The national coordinator of the NGBV, Haddy Mboge, said looking at gender-based violence, consideration should be given to those who are more vulnerable, and statistics has proven that women and girls are more at risk.
A further breakdown of that statistics revealed that women and girls with disabilities are more vulnerable.
Mrs Mboge said the way society perceive disability is what made people with disabilities more vulnerable.
“People with disability are capable to contribute to national development as disability is not inability.All that they need is recognition and support to be able to fulfill their dreams,” she said.
The daylong sensitisation was held to create awareness among the participants about their rights and show them the necessary steps and procedures to follow when their rights are violated.
The director of the Gambia Federation of the Disabled, Ebrima Dibaseh, said such sensitizations are always welcomed opportunities for disabled people as they serve as platform for them to interact and share some of the hidden issues confronting them.
He added that the situation of people with disability is delicate because some issues affecting them are always set aside.This is particularly true of women with disabilities who are confronted with serious human right violations, especially sexual violence.
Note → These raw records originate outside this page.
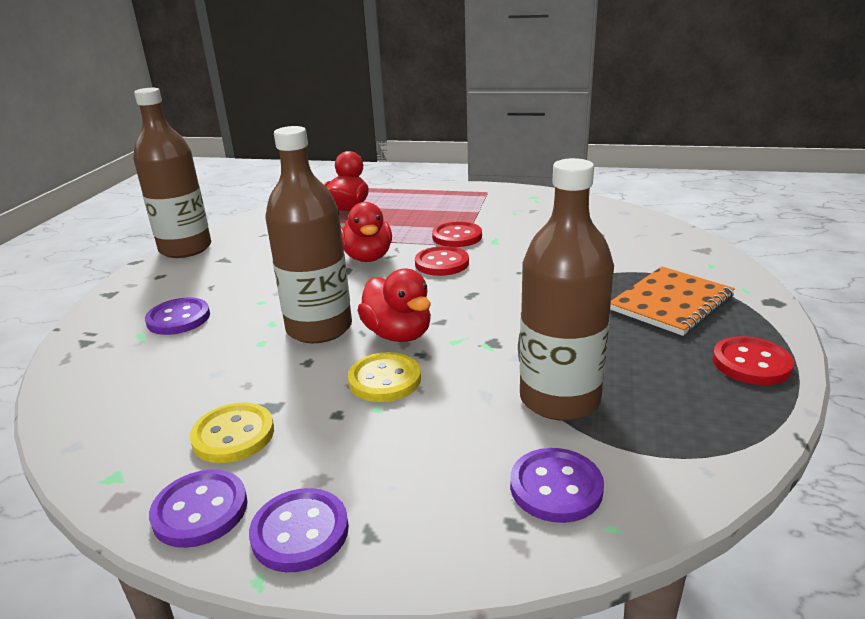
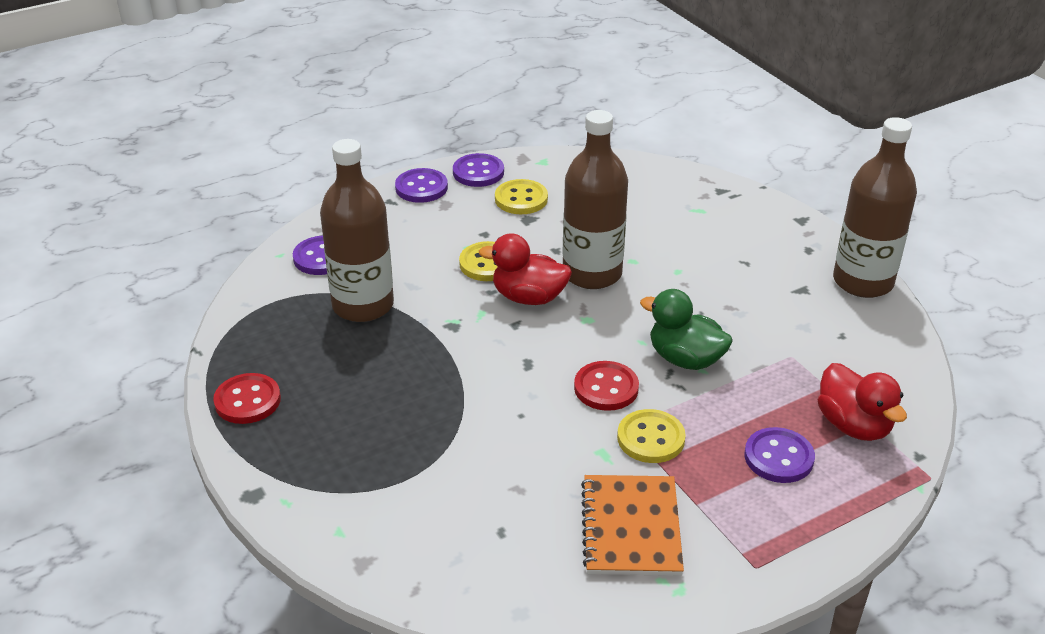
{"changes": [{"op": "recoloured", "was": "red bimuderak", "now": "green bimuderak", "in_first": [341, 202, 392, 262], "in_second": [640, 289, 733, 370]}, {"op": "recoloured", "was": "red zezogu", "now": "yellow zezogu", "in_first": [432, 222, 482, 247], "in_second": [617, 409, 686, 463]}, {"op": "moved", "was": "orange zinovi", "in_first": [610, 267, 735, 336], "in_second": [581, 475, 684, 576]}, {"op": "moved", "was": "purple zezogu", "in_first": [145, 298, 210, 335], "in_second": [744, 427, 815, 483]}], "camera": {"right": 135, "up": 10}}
“This is because they are weak as women, coupled with their disability,” Mr Dibaseh said, adding that the training would go a long way in helping them to know their rights and be able to claim them.
Speaking on behalf of the director of Action Aid, Fanta Jatta-Sowe said just being born as a woman poses some form of threats, this coupled with being disabled poses even greater challenge.
The women rights specialist said gender-based violence has no border between women with disabilities and the economically poor, who also face a bigger burden of such violence.